Cookbook: Every way to make a Molecule

Every pathway through the OpenFF Toolkit boils down to four steps:

  1. Using other tools, assemble a graph of a molecule, including all of its atoms, bonds, bond orders, formal charges, and stereochemistry[1]

  2. Use that information to construct a Molecule

  3. Combine a number of Molecule objects to construct a Topology

  4. Call ForceField.create_openmm_system(topology) to create an OpenMM System (or an Interchange for painless conversion to other MD formats)

So let’s take a look at every way there is to construct a molecule! We’ll use zwitterionic L-alanine as an example biomolecule with all the tricky bits - a stereocenter, non-zero formal charges, and bonds of different orders.

from openff.toolkit import Molecule, Topology

From SMILES

SMILES is the classic way to create a Molecule. SMILES is a widely-used compact textual representation of arbitrary molecules. This lets us specify an exact molecule, including stereochemistry and bond orders, very easily — though they may not be the most human-readable format.

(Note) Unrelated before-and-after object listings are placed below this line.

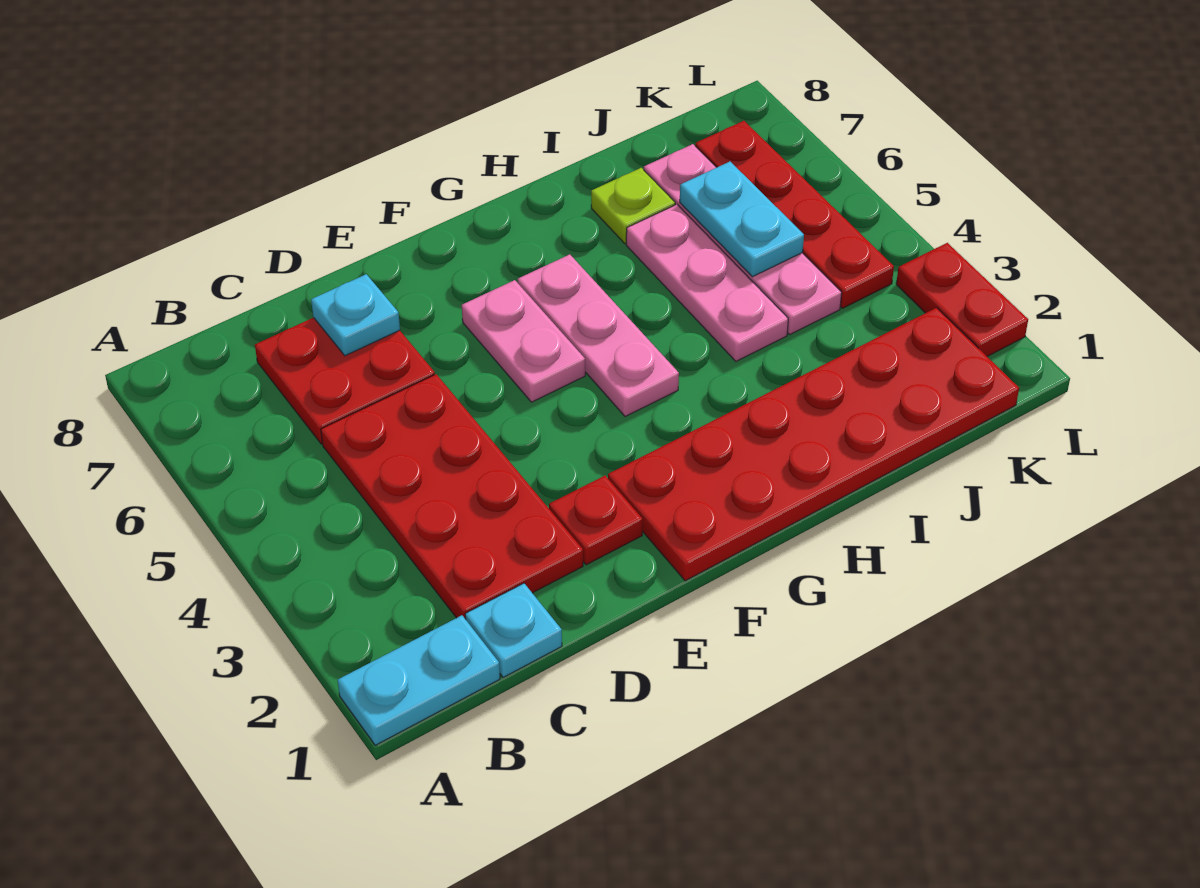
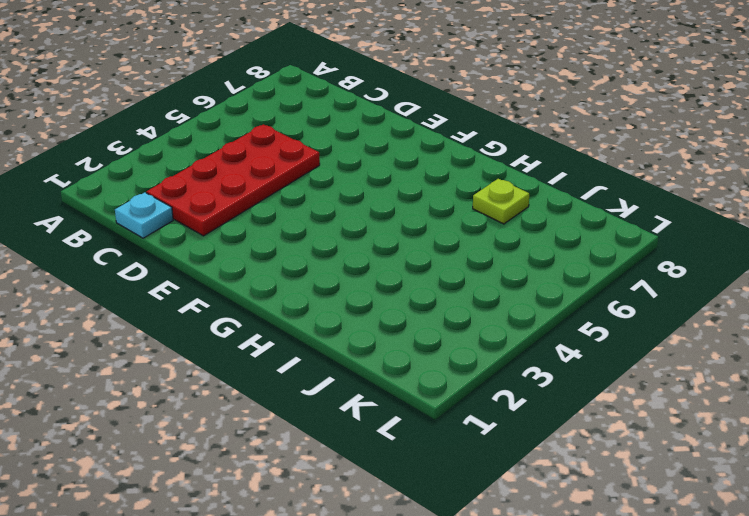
none -> cyan plate A1:B1 level 1
none -> red plate C6:D7 level 1
none -> red plate E2 level 1

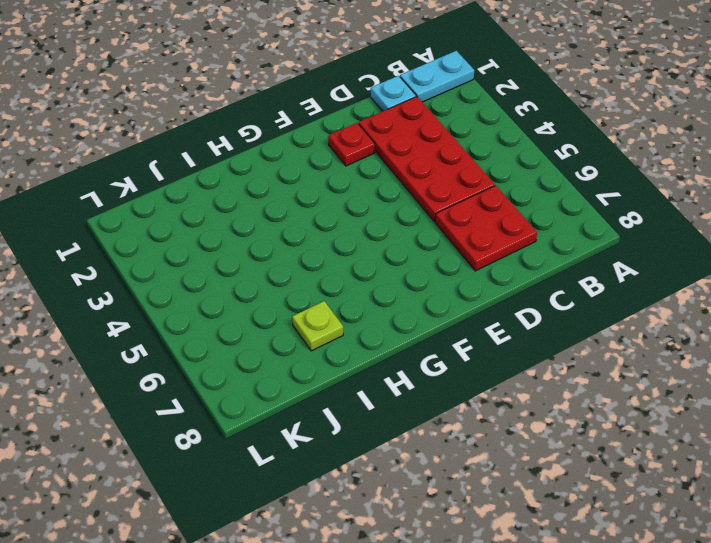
none -> red plate F1:K2 level 1
none -> pink plate F5:F6 level 1
none -> pink plate G4:G6 level 1

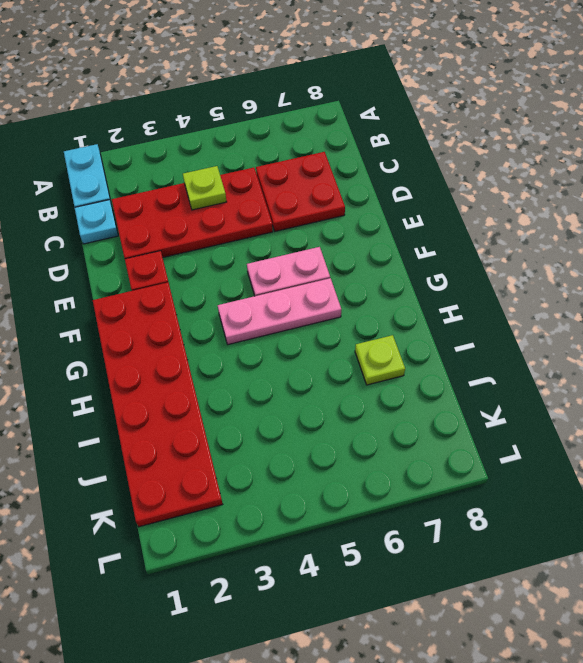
lime plate C4 level 2 -> none
none -> pink plate I4:I6 level 1
none -> pink plate J4:J7 level 1
none -> red plate K4:K7 level 1

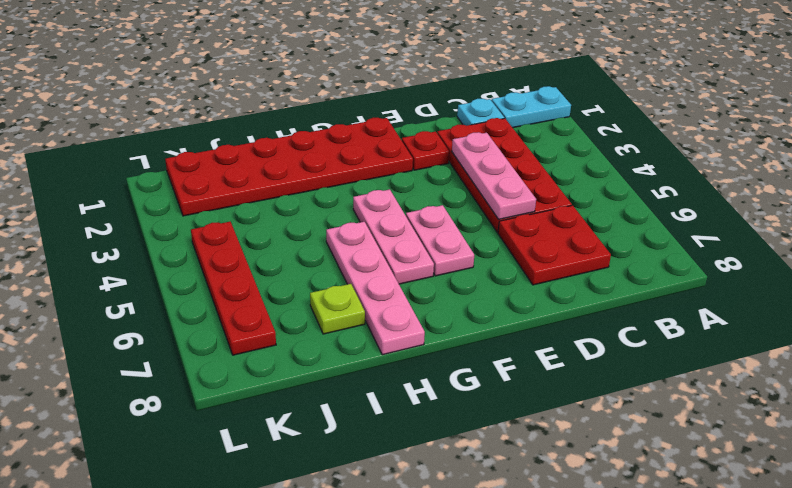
pink plate D3:D5 level 2 -> pink plate I4:I6 level 1
pink plate H5:H8 level 1 -> pink plate J4:J7 level 1
none -> red plate L2:L3 level 1
none -> cyan plate D7 level 2
none -> cyan plate J5:J6 level 2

The Molecule.from_smiles() method is used to create a Molecule from a SMILES code.

Implicit hydrogens SMILES

zw_l_alanine = Molecule.from_smiles("C[C@H]([NH3+])C(=O)[O-]")

zw_l_alanine.visualize()
../_images/baea4bdf9e6c7bc5844494662cbfdf74a98735fdbd0616353d2b616e573becdf.svg

Explicit hydrogens SMILES

smiles_explicit_h = Molecule.from_smiles(
    "[H][C]([H])([H])[C@@]([H])([C](=[O])[O-])[N+]([H])([H])[H]",
    hydrogens_are_explicit=True,
)

assert zw_l_alanine.is_isomorphic_with(smiles_explicit_h)

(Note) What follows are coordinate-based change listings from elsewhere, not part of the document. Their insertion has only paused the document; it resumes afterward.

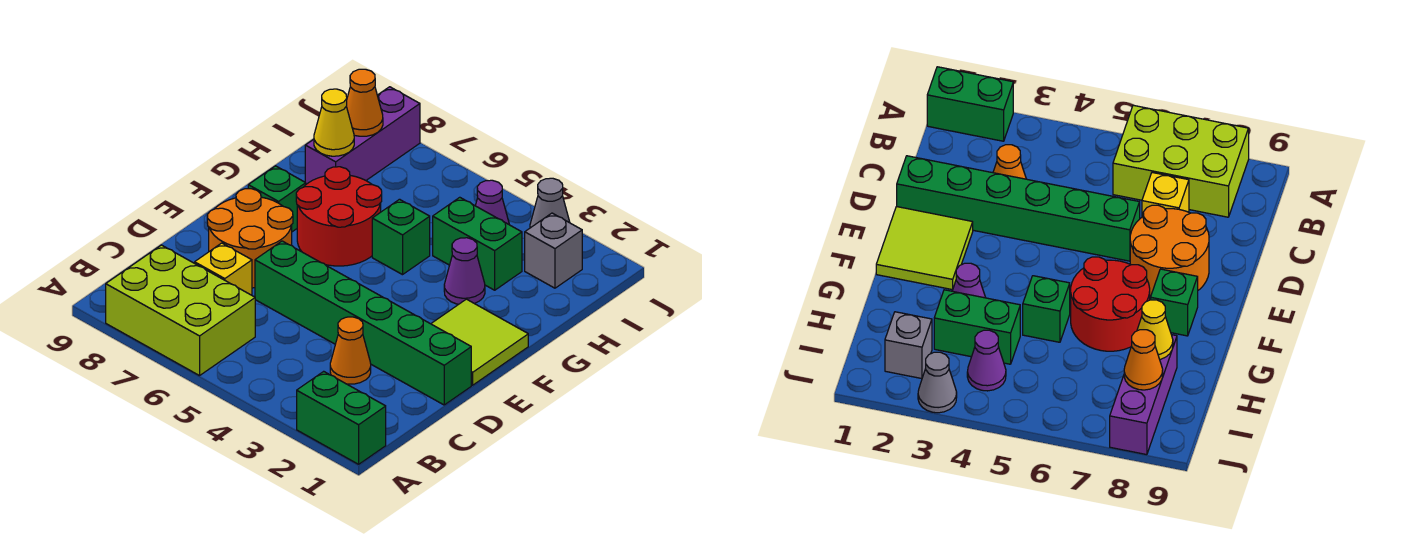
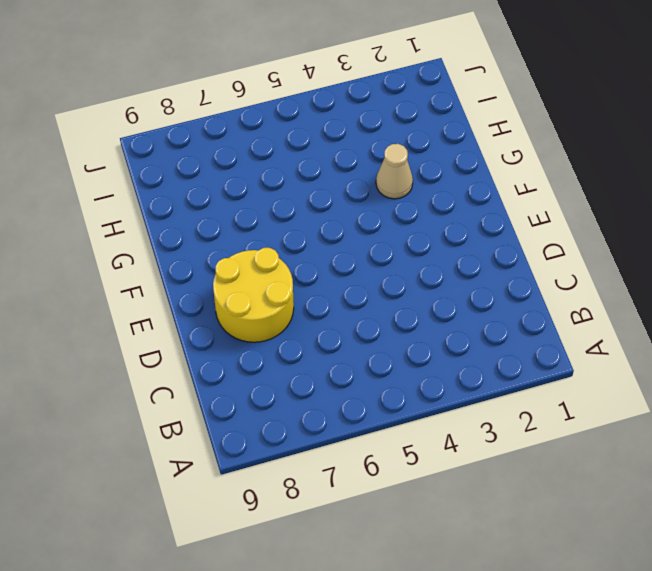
yellow round brick D7:E8 level 1 -> orange round brick D7:E8 level 1
tan cone G3 level 1 -> purple cone G3 level 1
none -> green brick A1:A2 level 1
none -> lime brick A6:B8 level 1
none -> orange cone C3 level 1

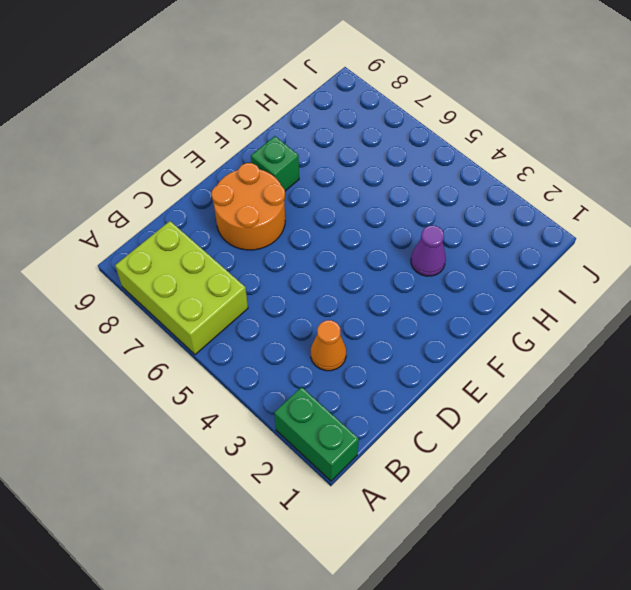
none -> yellow brick C7 level 1
none -> green brick D1:D6 level 1
none -> lime tile E1:F2 level 1

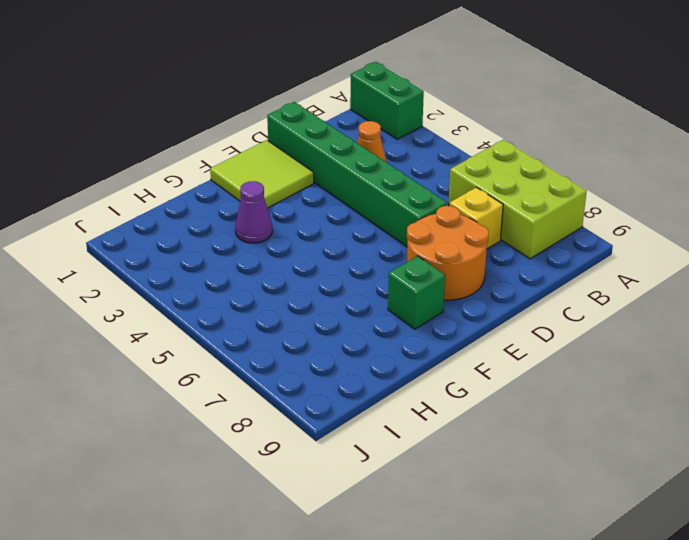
none -> red round brick F6:G7 level 1
none -> green brick G5 level 1
none -> green brick H3:H4 level 1

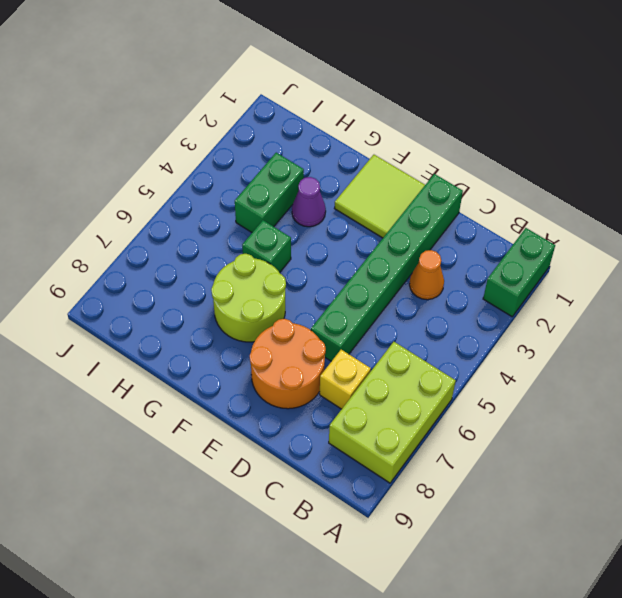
lime round brick F6:G7 level 1 -> red round brick F6:G7 level 1
none -> green brick F8 level 1
none -> purple brick H8:J8 level 1
none -> grey brick I2 level 1

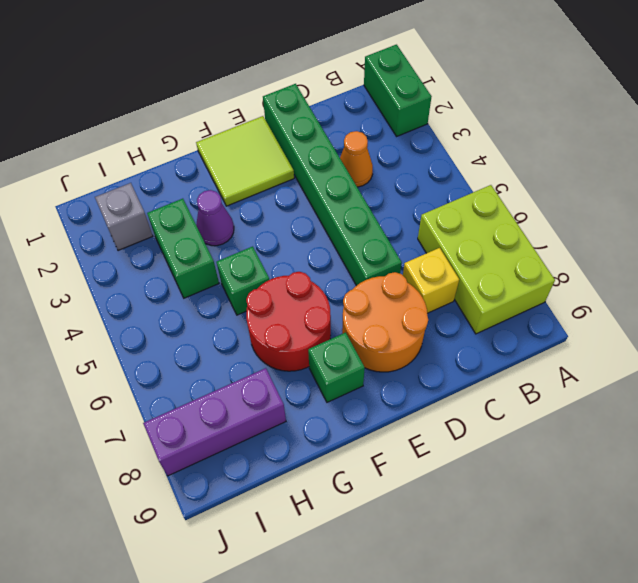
none -> purple cone I4 level 1
none -> grey cone J3 level 1
none -> yellow cone H8 level 2

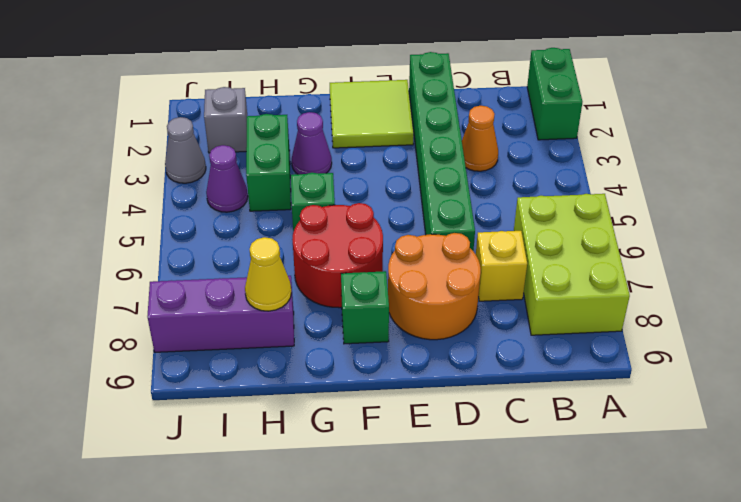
none -> orange cone I8 level 2

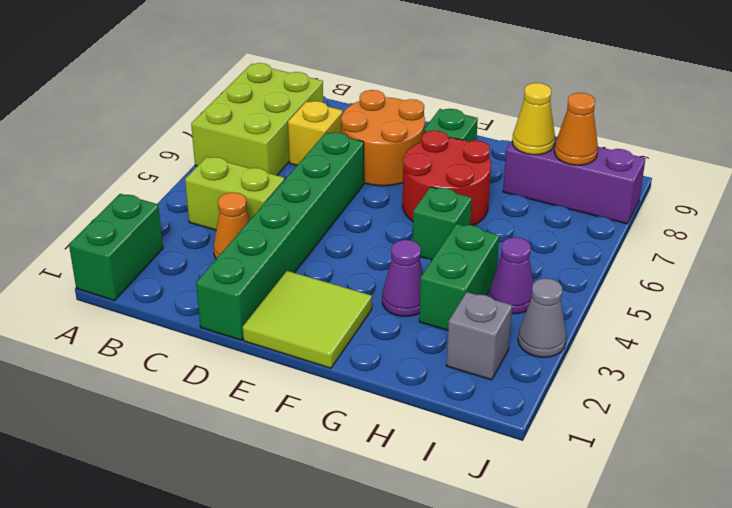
lime brick B4:C4 level 1 -> none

smiles_explicit_h.visualize()
../_images/7eac1df6074103845dd0f49290abce6b07d38c5e25eef3e0fb57b0b4cfda7c1c.svg

Mapped SMILES

By default, no guarantees are made about the indexing of atoms from a SMILES string. If the indexing is important, a mapped SMILES string may be used. In this case, Hydrogens must be explicit. Note that though mapped SMILES strings must start at index 1, Python lists start at index 0.

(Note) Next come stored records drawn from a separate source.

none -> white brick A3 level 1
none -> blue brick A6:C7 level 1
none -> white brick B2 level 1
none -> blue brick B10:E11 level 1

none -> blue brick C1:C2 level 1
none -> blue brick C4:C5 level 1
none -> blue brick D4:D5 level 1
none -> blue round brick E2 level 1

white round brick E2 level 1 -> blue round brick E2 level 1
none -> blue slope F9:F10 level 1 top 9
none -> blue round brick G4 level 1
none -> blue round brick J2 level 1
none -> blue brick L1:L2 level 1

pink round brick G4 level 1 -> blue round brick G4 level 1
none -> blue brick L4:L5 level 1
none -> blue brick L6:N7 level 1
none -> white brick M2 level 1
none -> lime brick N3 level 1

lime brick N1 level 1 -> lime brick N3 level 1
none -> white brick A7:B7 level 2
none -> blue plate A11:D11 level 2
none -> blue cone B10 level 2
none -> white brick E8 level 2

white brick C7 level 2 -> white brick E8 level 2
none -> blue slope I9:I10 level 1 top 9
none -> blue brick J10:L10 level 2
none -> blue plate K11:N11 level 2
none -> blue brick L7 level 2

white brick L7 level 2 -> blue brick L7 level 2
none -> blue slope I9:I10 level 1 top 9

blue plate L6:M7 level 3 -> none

mapped_smiles = Molecule.from_mapped_smiles(
    "[H:10][C:2]([H:7])([H:8])[C@@:4]([H:9])([C:3](=[O:5])[O-:6])[N+:1]([H:11])([H:12])[H:13]"
)

assert zw_l_alanine.is_isomorphic_with(mapped_smiles)

# First index is the Nitrogen
assert mapped_smiles.atoms[0].atomic_number == 7

# Final indices are all H
assert all([a.atomic_number == 1 for a in mapped_smiles.atoms[6:]])

mapped_smiles.visualize()
../_images/9d497089991f1627f7ac7eb809a628a6dfc16b5ba0d060518ef748194428e424.svg

SMILES without stereochemistry

The Toolkit won’t accept an ambiguous SMILES. This SMILES could be L- or D- alanine; rather than guess, the Toolkit throws an error:

from openff.toolkit.utils.exceptions import UndefinedStereochemistryError

try:
    smiles_non_isomeric = Molecule.from_smiles("CC([NH3+])C(=O)[O-]")
except UndefinedStereochemistryError as error:
    print(error)
Unable to make OFFMol from OEMol: OEMol has unspecified stereochemistry. oemol.GetTitle()=''Problematic atoms are:
Atom atomic num: 6, name: , idx: 1, aromatic: False, chiral: True with bonds:
bond order: 1, chiral: False to atom atomic num: 6, name: , idx: 0, aromatic: False, chiral: False
bond order: 1, chiral: False to atom atomic num: 7, name: , idx: 2, aromatic: False, chiral: False
bond order: 1, chiral: False to atom atomic num: 6, name: , idx: 3, aromatic: False, chiral: False
bond order: 1, chiral: False to atom atomic num: 1, name: , idx: 9, aromatic: False, chiral: False

We can downgrade this error to a warning with the allow_undefined_stereo argument. This will create a molecule with undefined stereochemistry, which might lead to incorrect parametrization or surprising conformer generation. See the FAQ for more details.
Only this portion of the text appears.